2010-09-06 14:34:50

Pope reflects on Pope Leo XIII’s social encyclical


(September 6, 2010) By understanding social questions as something to be dealt with positively and effectively through dialogue and mediation, Pope Leo XIII led a Church capable of dealing with the great issues of contemporary society, said Pope Benedict XVI on Sunday. He made the comment in his homily at Mass during a brief morning visit to Pope Leo XIII’s birthplace, Carpineto Romano on the occasion of his 200th birth anniversary this year.

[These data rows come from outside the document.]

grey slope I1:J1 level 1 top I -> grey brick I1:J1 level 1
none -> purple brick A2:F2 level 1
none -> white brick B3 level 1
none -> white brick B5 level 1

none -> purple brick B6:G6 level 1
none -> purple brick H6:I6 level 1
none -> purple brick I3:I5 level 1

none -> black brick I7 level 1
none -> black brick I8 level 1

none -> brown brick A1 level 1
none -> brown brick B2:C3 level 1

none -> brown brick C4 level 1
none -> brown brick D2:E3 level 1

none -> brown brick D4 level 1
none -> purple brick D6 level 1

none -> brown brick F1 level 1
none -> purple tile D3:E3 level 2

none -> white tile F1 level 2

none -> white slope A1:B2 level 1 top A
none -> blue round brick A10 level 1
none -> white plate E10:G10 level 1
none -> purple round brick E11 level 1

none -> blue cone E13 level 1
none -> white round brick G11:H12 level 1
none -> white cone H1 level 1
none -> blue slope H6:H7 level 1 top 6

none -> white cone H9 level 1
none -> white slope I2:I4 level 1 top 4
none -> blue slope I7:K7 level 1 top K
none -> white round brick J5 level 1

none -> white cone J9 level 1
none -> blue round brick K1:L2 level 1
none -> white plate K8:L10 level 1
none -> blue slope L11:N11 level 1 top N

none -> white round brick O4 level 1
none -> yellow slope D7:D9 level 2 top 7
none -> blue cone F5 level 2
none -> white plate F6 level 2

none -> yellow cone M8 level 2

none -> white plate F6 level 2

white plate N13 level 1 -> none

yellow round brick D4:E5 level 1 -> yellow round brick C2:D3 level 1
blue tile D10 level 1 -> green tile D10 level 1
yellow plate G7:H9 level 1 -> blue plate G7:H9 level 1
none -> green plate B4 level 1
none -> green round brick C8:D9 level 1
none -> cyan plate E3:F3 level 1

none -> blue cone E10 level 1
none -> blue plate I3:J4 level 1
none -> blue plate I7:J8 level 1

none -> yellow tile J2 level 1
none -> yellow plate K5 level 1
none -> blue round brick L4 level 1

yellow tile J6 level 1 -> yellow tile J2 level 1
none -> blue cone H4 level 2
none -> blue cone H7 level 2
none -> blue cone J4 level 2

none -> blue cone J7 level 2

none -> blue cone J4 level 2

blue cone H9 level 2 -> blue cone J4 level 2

Pope Leo XIII was born Vincenzo Gioacchino Pecci in the small hill town southeast of Rome on March 2, 1810 and died on July 20, 1903. He was elected Pope in 1878. Though Pope Leo XIII is best known for his contribution to the Church's social doctrine with his landmark 1891 encyclical "Rerum Novarum," Pope Benedict stressed that he was above all "a man of great faith and profound devotion." Pope Leo was able to transmit to the People of God a message that joined "faith and reason, truth and concrete reality," the Pontiff said. “Christians, acting as individual citizens or groups within the reality of history, constitute a beneficent and peaceful force for profound change, actualizing the development of potentialities within reality itself,” Pope Benedict noted, and added, "This is the form of presence and action in the world proposed by the Church’s social doctrine, which always points to the maturation of consciences as the valid and lasting condition for transformation." He said that in an age of bitter anti-clericalism and of volatile demonstrations against the Pope, “Leo XIII knew how to guide and support Catholics along the path of constructive participation, rich in content, firm on principles and capable of openness."